Before the court is justified in condemning a sale for inadequacy of consideration the inadequacy must be so gross as to beget the belief that the sale is a contrivance to evade creditors.

Kaufman v. Whitney, 50 Miss. 106.

A judgment or decree is erroneous if the supporting foundation for same is not more substantial than conjecture or possibility.

N.O. N.E.R.R. Co. v. Holsomback, 168 Miss. 493, 151 So. 720; Tyson v. Utterback, 154 Miss. 381, 122 So. 496; Hercules Powder Co. v. Calcote, 138 So. 583, 161 Miss. 860; Williams v. Lumpkin, 152 So. 842, 169 Miss. 146; Shell Petroleum Corp. v. Eagle Lbr. Co., 158 So. 331, 171 Miss. 539; Dr. Pepper Bottling Co. v. Gordy, 164 So. 236, 174 Miss. 392; Mo.-Pac. Transport Co. v. Beard, 176 So. 156, 179 Miss. 764; Kramer Service v. Wilkins, 186 So. 625.

A conveyance by a debtor to a creditor in payment of pre-existing debt will be sustained unless the amount of the debt is greatly less than the value of the property conveyed.

27 C.J. 534, Sec. 227; 12 R.C.L. 583, Sec. 100; Kaufman v. Whitney, 50 Miss. 106.

Whenever a judgment is based upon a decision or finding they must be sufficiently comprehensive, certain and consistent to sustain the judgment and justify it as a matter of law.

33 C.J. 1171; Elliott v. Am. Surety Co., 281 Fed. 829; Zimmerman v. Trimmerman, 193 N.Y. 486, 86 N.E. 540; Abbey v. Merrick, 27 Miss. 320; Whitfield v. Whitfield, 40 Miss. 352.

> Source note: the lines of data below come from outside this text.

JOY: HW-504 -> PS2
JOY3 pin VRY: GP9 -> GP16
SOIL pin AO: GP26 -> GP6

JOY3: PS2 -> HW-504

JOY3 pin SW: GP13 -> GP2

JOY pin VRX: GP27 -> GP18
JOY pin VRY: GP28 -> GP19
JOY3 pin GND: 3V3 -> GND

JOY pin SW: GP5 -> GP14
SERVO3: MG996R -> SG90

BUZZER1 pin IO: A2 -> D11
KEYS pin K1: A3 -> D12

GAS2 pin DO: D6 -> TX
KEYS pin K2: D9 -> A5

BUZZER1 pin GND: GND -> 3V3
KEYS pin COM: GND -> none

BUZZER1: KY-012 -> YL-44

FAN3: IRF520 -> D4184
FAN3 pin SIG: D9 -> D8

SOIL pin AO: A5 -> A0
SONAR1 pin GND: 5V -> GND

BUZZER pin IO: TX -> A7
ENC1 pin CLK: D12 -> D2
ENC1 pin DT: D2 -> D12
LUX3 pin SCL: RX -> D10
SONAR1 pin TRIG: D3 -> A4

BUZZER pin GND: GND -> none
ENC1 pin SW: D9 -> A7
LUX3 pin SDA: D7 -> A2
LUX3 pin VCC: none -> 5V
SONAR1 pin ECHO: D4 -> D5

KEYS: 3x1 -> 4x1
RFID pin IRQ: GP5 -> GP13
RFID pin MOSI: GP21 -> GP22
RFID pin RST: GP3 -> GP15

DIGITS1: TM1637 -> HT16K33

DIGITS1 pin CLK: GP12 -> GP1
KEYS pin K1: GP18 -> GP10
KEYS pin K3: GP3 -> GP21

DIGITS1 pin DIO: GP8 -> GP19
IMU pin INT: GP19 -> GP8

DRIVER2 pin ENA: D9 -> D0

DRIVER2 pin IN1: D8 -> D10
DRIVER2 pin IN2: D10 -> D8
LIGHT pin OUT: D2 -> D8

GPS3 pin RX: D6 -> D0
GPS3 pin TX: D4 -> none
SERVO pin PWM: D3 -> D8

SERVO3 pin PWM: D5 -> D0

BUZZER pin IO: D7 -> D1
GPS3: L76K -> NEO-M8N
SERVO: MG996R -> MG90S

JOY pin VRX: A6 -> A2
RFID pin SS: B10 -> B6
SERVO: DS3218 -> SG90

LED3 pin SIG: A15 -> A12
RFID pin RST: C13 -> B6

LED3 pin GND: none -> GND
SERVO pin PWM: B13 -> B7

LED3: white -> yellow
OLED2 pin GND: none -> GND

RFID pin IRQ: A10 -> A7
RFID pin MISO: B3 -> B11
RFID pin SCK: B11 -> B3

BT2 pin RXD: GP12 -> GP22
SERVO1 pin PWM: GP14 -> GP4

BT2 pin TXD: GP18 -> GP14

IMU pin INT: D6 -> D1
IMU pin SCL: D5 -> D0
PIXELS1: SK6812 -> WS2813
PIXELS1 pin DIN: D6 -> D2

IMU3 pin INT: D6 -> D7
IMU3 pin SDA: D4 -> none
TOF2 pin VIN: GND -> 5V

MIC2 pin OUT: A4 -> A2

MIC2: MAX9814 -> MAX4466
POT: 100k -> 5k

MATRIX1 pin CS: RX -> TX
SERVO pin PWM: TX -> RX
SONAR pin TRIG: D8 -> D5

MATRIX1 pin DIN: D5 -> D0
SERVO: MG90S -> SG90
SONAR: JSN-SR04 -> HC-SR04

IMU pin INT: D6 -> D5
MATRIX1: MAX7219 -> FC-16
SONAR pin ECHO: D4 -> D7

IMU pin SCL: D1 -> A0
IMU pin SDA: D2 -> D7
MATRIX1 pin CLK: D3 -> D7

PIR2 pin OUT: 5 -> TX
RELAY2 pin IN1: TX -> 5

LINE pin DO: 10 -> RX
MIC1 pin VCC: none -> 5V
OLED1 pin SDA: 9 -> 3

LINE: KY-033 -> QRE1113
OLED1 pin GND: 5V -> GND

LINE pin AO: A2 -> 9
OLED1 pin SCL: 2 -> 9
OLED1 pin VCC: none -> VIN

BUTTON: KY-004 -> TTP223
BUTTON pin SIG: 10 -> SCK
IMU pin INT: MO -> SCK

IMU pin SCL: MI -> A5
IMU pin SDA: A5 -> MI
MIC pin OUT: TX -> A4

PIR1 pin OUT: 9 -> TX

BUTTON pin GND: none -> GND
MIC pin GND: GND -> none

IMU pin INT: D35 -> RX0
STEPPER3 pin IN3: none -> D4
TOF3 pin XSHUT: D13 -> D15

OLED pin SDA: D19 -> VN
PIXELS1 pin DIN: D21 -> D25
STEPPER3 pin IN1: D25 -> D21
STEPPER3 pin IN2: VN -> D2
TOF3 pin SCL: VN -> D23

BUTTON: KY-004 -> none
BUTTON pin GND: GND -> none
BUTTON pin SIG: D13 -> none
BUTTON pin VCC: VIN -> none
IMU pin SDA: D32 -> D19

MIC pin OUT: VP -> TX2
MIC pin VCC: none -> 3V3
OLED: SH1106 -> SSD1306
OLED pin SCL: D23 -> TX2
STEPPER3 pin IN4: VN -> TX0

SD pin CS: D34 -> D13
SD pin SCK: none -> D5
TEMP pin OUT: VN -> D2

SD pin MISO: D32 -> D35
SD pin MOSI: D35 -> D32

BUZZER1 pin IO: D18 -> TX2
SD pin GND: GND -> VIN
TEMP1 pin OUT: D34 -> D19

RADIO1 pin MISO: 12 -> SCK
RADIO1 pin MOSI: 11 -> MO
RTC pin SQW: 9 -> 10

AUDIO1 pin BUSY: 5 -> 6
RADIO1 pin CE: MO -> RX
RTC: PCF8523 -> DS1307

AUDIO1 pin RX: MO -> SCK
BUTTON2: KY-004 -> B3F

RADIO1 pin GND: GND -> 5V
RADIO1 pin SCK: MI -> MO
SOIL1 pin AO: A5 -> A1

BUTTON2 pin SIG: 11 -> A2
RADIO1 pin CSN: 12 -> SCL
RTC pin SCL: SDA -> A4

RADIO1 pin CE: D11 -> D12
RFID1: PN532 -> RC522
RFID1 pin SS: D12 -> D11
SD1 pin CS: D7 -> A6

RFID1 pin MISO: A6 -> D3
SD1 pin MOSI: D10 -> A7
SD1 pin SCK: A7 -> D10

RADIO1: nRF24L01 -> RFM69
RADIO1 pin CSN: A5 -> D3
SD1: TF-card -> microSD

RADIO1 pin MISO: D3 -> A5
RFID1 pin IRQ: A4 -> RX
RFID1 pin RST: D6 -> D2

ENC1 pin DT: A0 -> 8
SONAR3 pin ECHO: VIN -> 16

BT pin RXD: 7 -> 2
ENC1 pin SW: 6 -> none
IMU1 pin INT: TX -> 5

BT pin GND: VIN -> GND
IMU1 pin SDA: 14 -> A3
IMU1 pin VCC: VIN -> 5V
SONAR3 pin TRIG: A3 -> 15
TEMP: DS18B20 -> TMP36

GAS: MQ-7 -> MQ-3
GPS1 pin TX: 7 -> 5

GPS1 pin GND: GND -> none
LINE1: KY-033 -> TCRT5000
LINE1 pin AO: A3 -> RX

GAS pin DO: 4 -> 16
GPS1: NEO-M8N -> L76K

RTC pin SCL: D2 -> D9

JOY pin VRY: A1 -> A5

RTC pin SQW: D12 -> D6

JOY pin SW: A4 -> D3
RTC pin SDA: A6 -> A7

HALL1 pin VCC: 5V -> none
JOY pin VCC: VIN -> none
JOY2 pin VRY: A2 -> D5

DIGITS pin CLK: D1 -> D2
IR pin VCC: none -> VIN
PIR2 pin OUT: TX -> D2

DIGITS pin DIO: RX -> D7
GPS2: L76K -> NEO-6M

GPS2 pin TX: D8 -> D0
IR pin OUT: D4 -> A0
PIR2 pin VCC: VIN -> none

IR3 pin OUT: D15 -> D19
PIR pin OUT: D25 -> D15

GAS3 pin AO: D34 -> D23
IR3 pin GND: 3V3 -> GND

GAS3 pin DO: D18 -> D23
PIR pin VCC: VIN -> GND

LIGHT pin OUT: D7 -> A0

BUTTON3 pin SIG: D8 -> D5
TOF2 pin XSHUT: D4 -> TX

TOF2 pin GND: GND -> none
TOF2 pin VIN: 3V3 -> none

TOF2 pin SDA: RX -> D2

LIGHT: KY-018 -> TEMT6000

Interest follows the debt as an incident thereto after it becomes due and it is not necessary to claim interest in the pleadings.

Washington v. Planters Bank, 2 Miss. 230, 28 Am. Dec. 333.

R.W. Boydstun, of Louisville, for appellee and cross-appellant.

We have here as defendants a whole family, mother, dad, daughter, and foster son. Dad became indebted on a surety claim and had in his own name five hundred thirteen acres of land.

After dad became indebted as above stated, and was about to be sued, and his family found out "about this Rawleigh business," Dad suddenly became indebted to each member of his family, a man who had for fifty years been a very prosperous farmer suddenly became a pauper, the only daughter that he had nurtured, and the foster son whom he had nursed and supported as his own suddenly loved him so greatly that they took everything he had for the debts he owed them. This daughter that he had reared and educated, and who according to the evidence had never cooked a meal for dad, nor ever done him a kind deed, received property for which her father had only a short while before paid $2400 in payment of a debt of $800.

The court well understood the situation. Having for many years been in private practice, the chancellor knew that the complainant in his court had been mistreated.

The defendants had received everything. The complainant certainly received only "crumbs" for comfort.

There is no evidence in the record that we can find which attempts to show that P.B. Worthy was ever indebted to the other defendants. All the evidence shows that he was allowed to purchase lands with money furnished by the other defendants for that purpose and take title thereto, and place same of record, in his own name, and the public was invited to deal with P.B. Worthy as a well-to-do land owner.

The learned chancellor in his decree wholly ignored the defense of the trust claimed and found that P.B. Worthy had executed the deeds in payment of indebtedness that he was due to the grantees.

We here submit that there is not one word of proof in the record showing that these grantees ever claimed an indebtedness against P.B. Worthy. The entire proof showed that P.B. Worthy had purchased these lands with the money of the other defendants and that he had for many years held the title to same in his own name and had done business upon the faith that these were his lands; had obtained credit therewith, and had sold land from time to time.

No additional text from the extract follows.